INPUT DATA ->

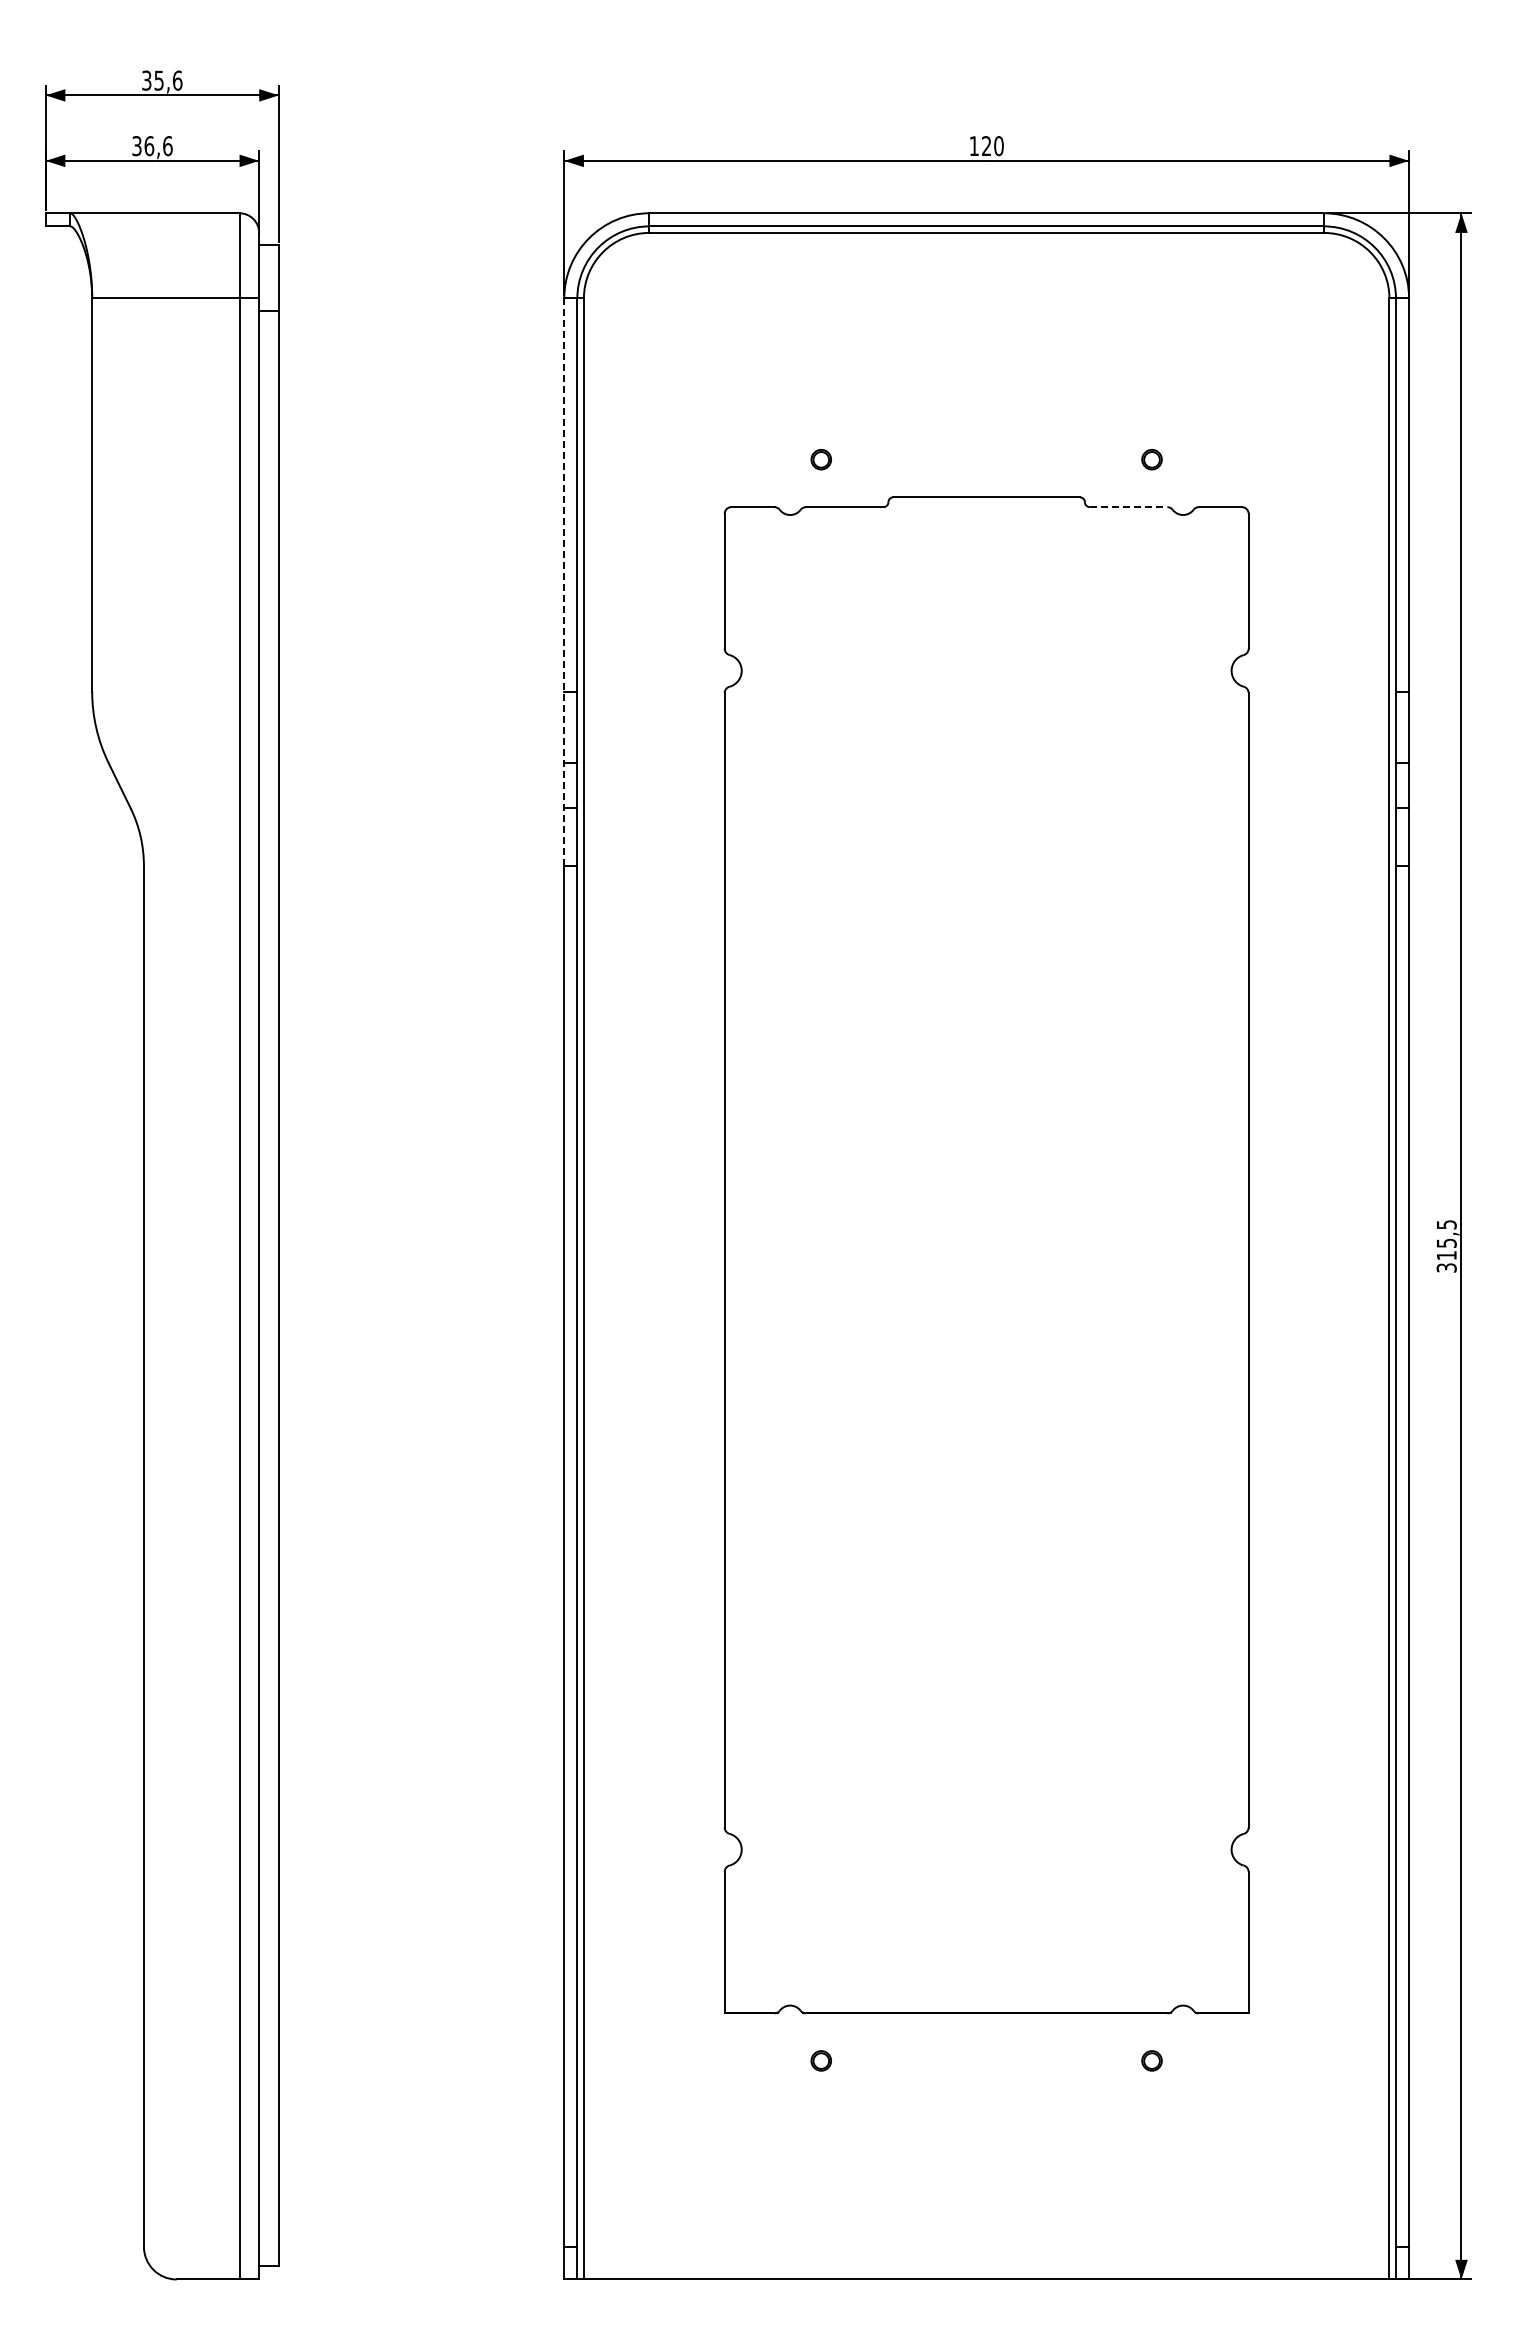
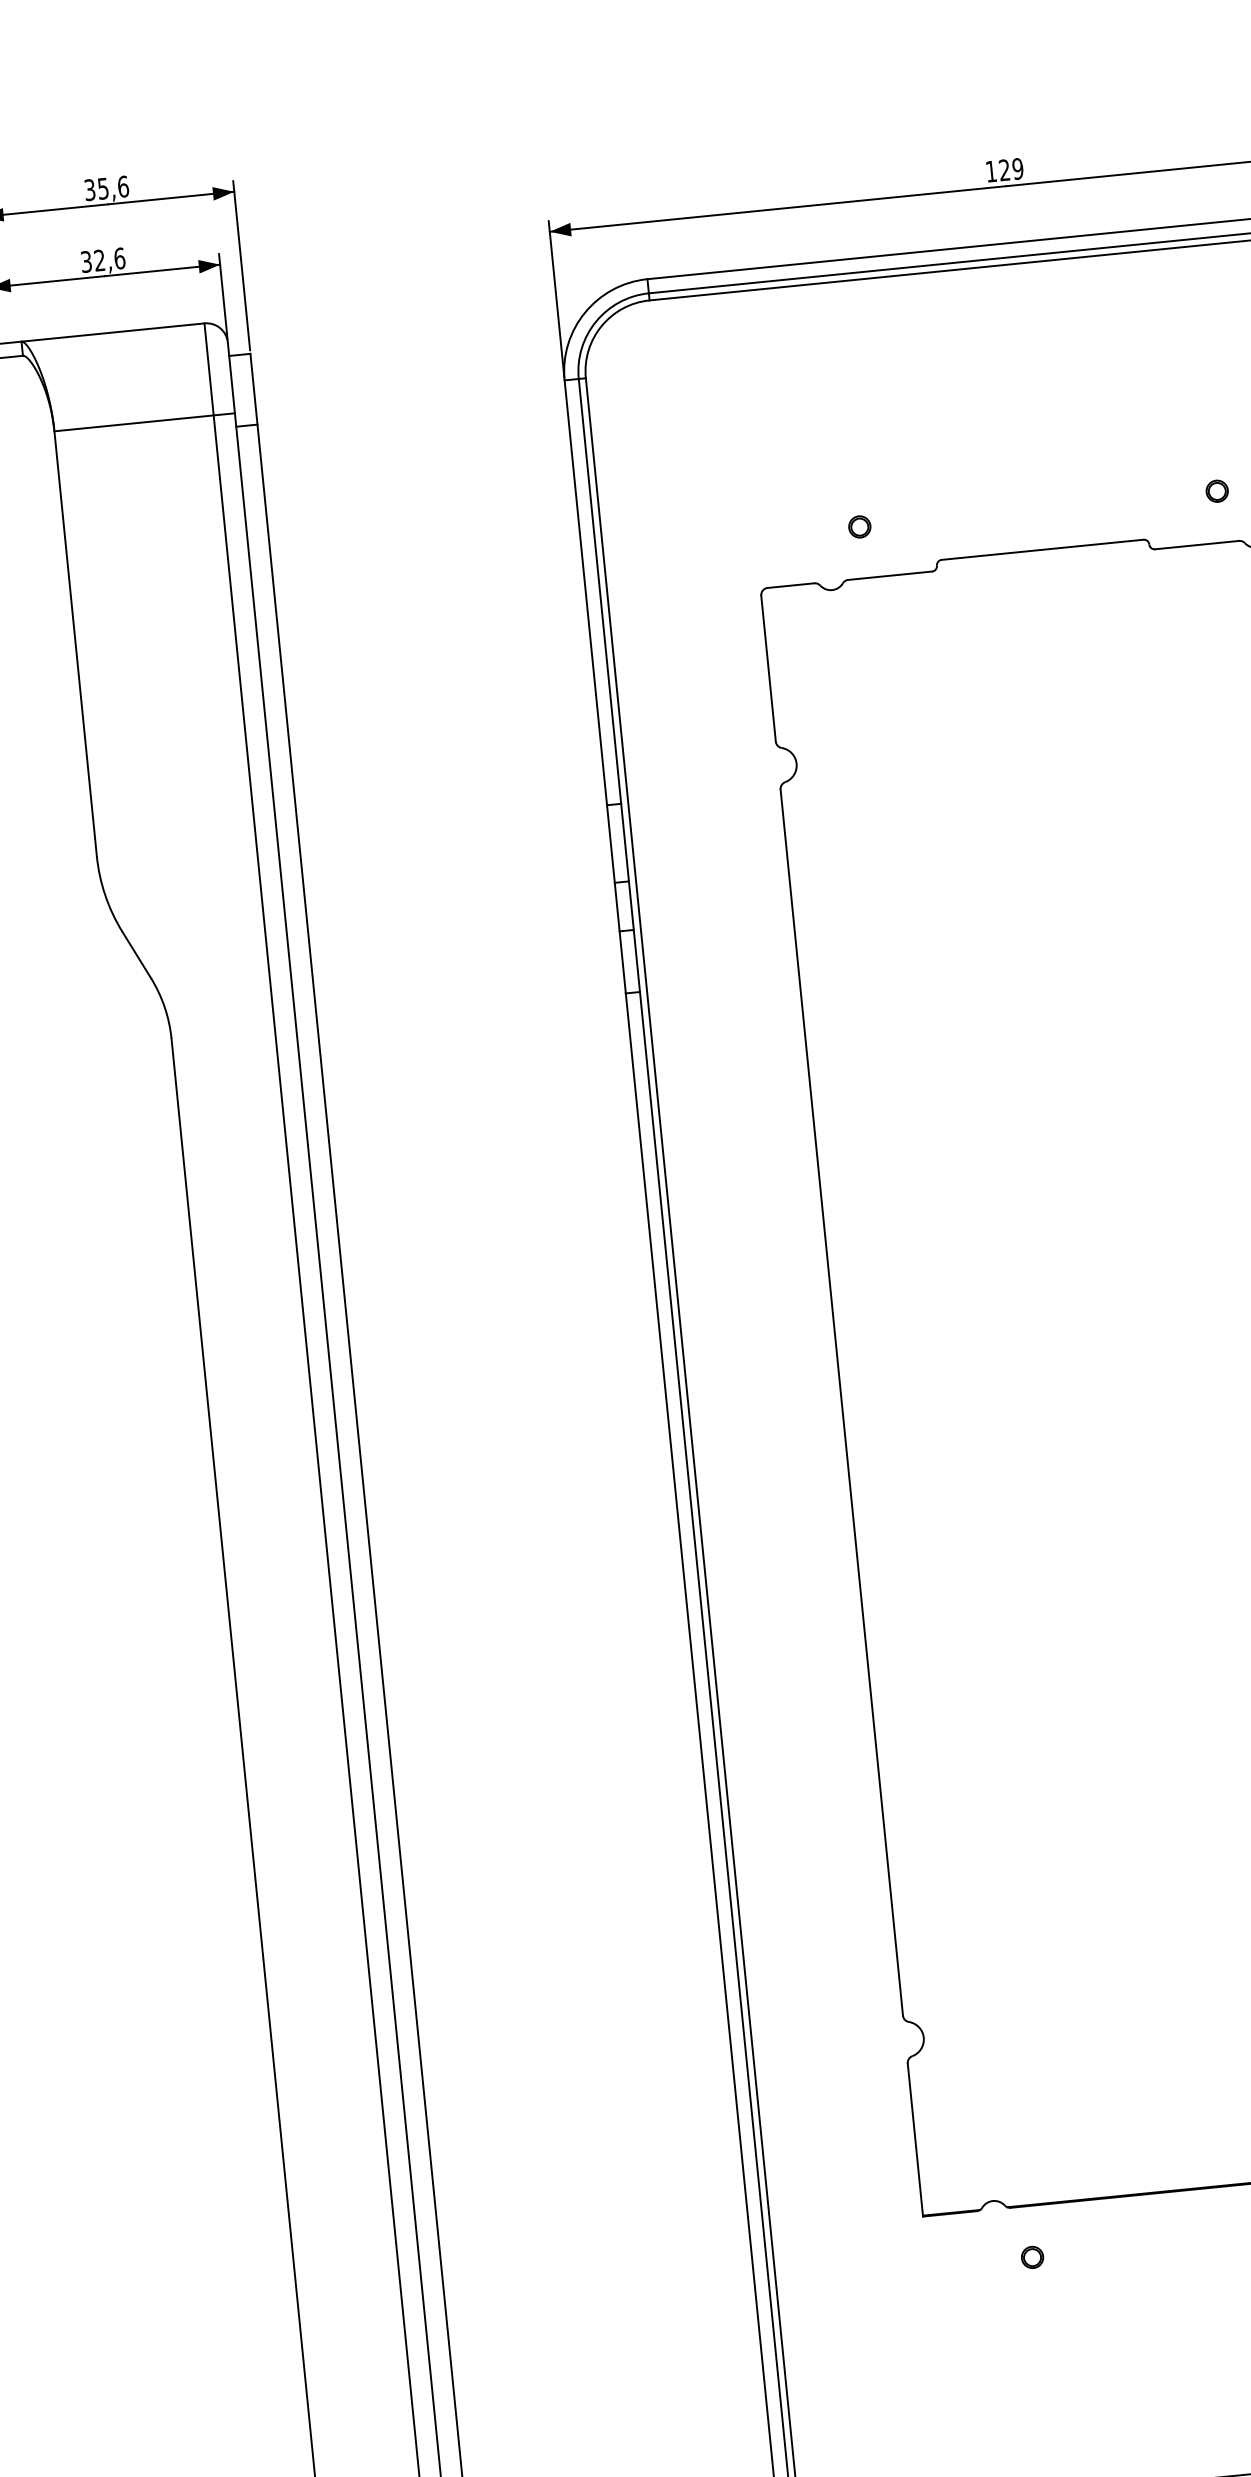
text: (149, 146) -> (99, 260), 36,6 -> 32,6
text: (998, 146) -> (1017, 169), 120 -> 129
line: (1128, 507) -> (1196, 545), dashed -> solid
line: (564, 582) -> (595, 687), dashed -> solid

==

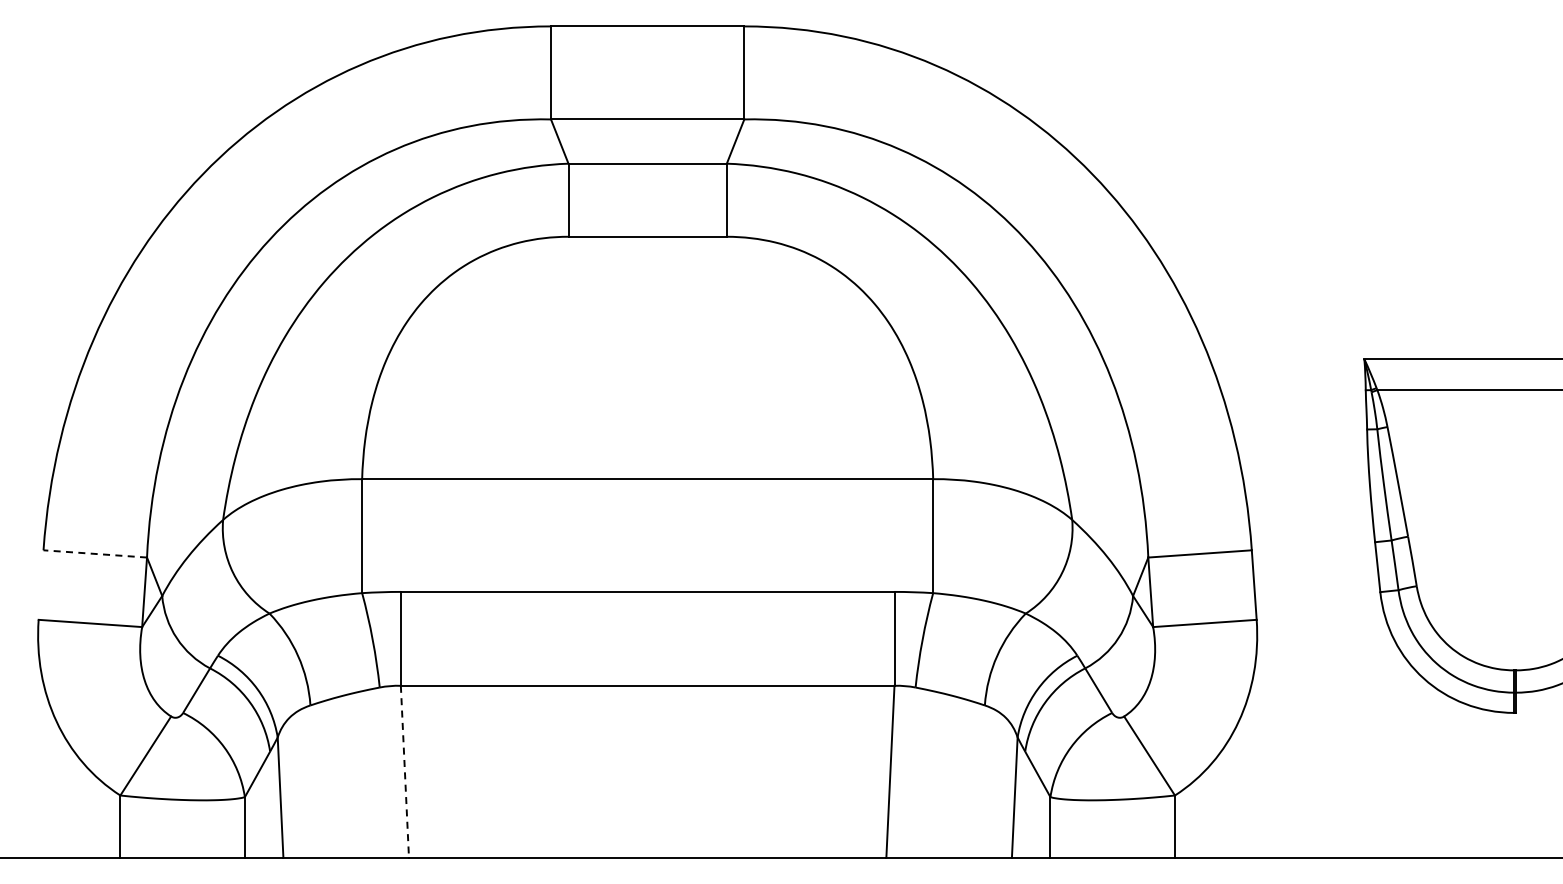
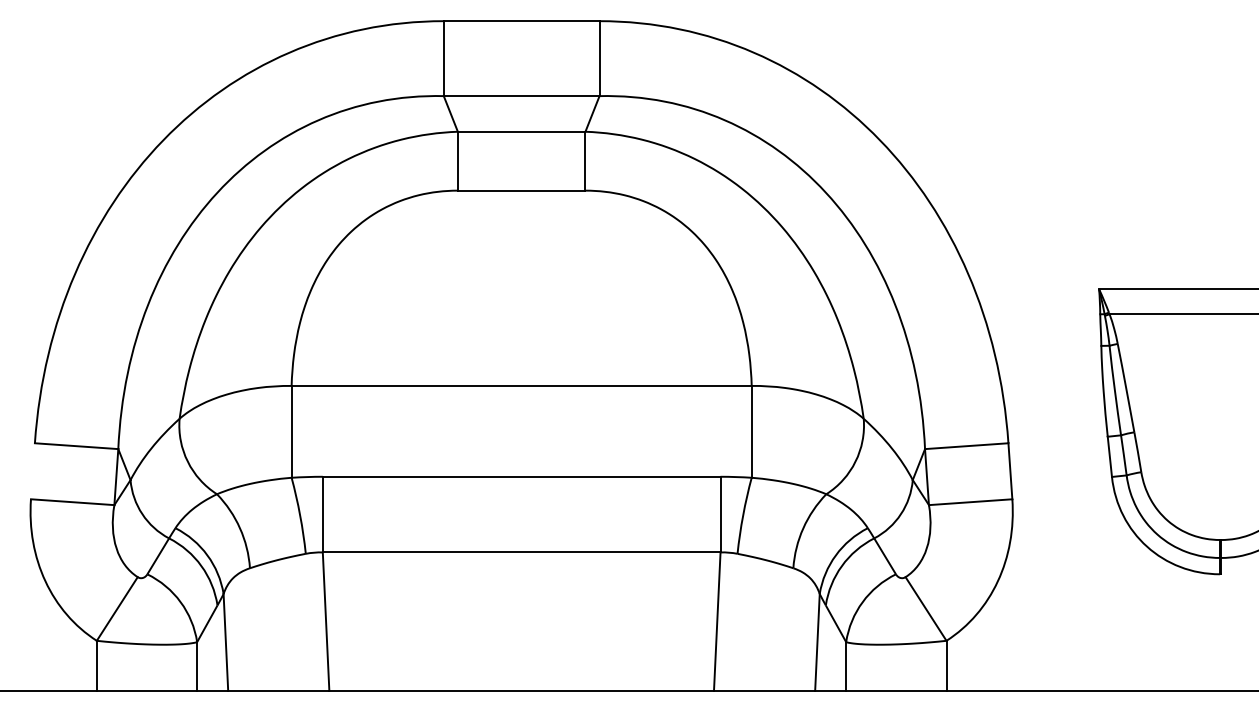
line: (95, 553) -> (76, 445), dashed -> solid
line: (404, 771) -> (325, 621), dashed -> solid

PROBLEM -> Scan the entries above for the line containing "text: (149, 146) -> (99, 260), 36,6 -> 32,6", and copy it and all lines after it exactly, down to and including the line containing "line: (564, 582)".

TASK RESULT ->
text: (149, 146) -> (99, 260), 36,6 -> 32,6
text: (998, 146) -> (1017, 169), 120 -> 129
line: (1128, 507) -> (1196, 545), dashed -> solid
line: (564, 582) -> (595, 687), dashed -> solid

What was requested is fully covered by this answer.